The one Aria Automation lever most VCF buyers do not pull.

Aria Automation is bundled into VCF on a per core basis. The licensing structure carries a buyer side mechanism most procurement teams have never read. It is documented. It is negotiable. It is rarely surfaced. This is the lever.

The Aria Automation licensing schedule inside the VCF master agreement carries one paragraph that almost no procurement team surfaces in renewal conversations. The paragraph defines a workload classification framework that allows the buyer to designate categories of workloads as automation eligible or automation excluded, and to scale the Aria Automation entitlement to the automation eligible subset rather than to the full core count of the bundle. The framework was carried forward from the 2023 product structure into the 2026 VCF bundle. It still exists. It is still operative. It is rarely used because procurement teams do not read down to that paragraph, and because the seller's account team does not raise it. This article describes the framework, why it produces meaningful value, and how to land it on a current renewal.

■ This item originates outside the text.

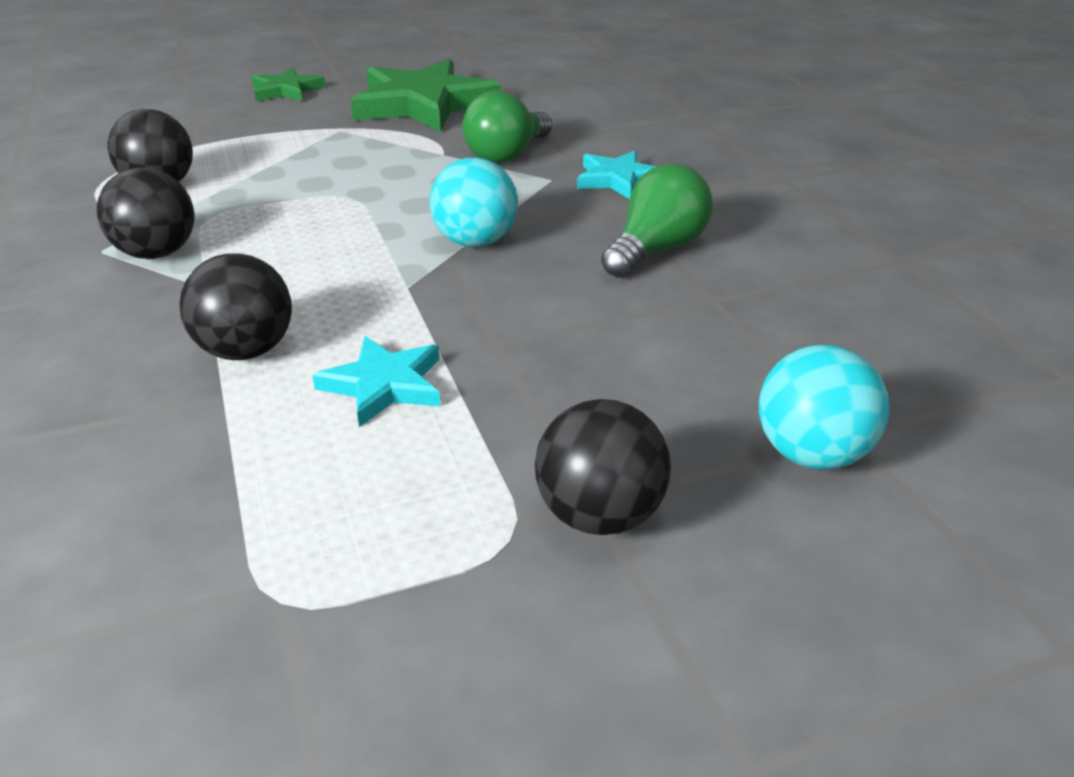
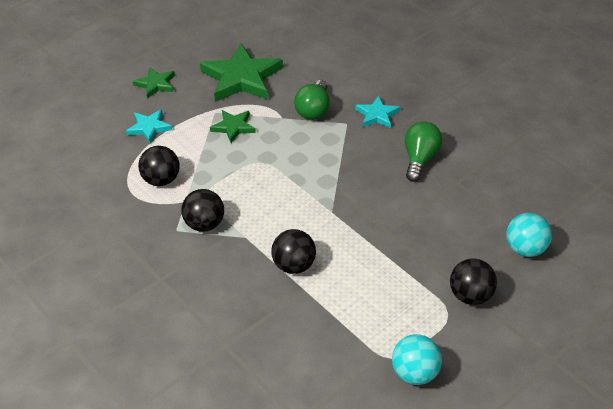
camera: 20 degrees left, 10 degrees up
(350, 150) = (233, 127): none -> green star
(384, 385) = (360, 265): turquoise star -> turquoise star (149, 128)
(475, 242) = (341, 176): turquoise ball -> turquoise ball (415, 373)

The framework matters because VCF buyers routinely deploy Aria Automation across a much smaller subset of the estate than they deploy the rest of the bundle. The platform engineering tier of the estate is automation eligible. Production workload tiers are typically automation excluded by policy because the change control posture does not permit automated configuration changes against production workloads. The buyer is paying for Aria Automation across the full estate while the actual deployment is contained to a fraction of it. The framework restructures the entitlement to match deployment, without forcing the buyer to leave the VCF bundle structure.

What the framework actually says

The framework defines four workload classes by reference to the buyer's operational policy: development workloads, platform workloads, production workloads, and regulated workloads. Each class can be designated as automation eligible or automation excluded by the buyer at term start. The Aria Automation entitlement scales to the automation eligible subset rather than to the bundle total. The framework requires the buyer to maintain a workload classification register, audited annually, and to apply the classification consistently across the estate.

The framework does not require the seller's approval of individual classifications. It requires the buyer's classification to be policy backed and auditable. The seller retains the right to verify classification consistency through the standard usage measurement endpoints. The framework was added in 2023 as a buyer side concession when the bundle structure first introduced Aria Automation. It was not removed when Broadcom took ownership of the agreement. It remains in the current master agreement form.

Why the framework is rarely surfaced

Three reasons. First, the paragraph sits deep in the licensing schedule, after the entitlement table and after the support tier definitions, in a section that most procurement reviews treat as administrative reference material. Second, the seller's account team is not incentivised to raise it because applying the framework reduces the bundle's Aria Automation revenue. The framework is documented. It is not promoted. Third, the buyer side teams that would benefit from the framework, platform engineering and infrastructure operations, are not typically in the renewal conversation. The conversation runs between procurement and the seller's commercial counterpart, and neither party brings the framework into the room.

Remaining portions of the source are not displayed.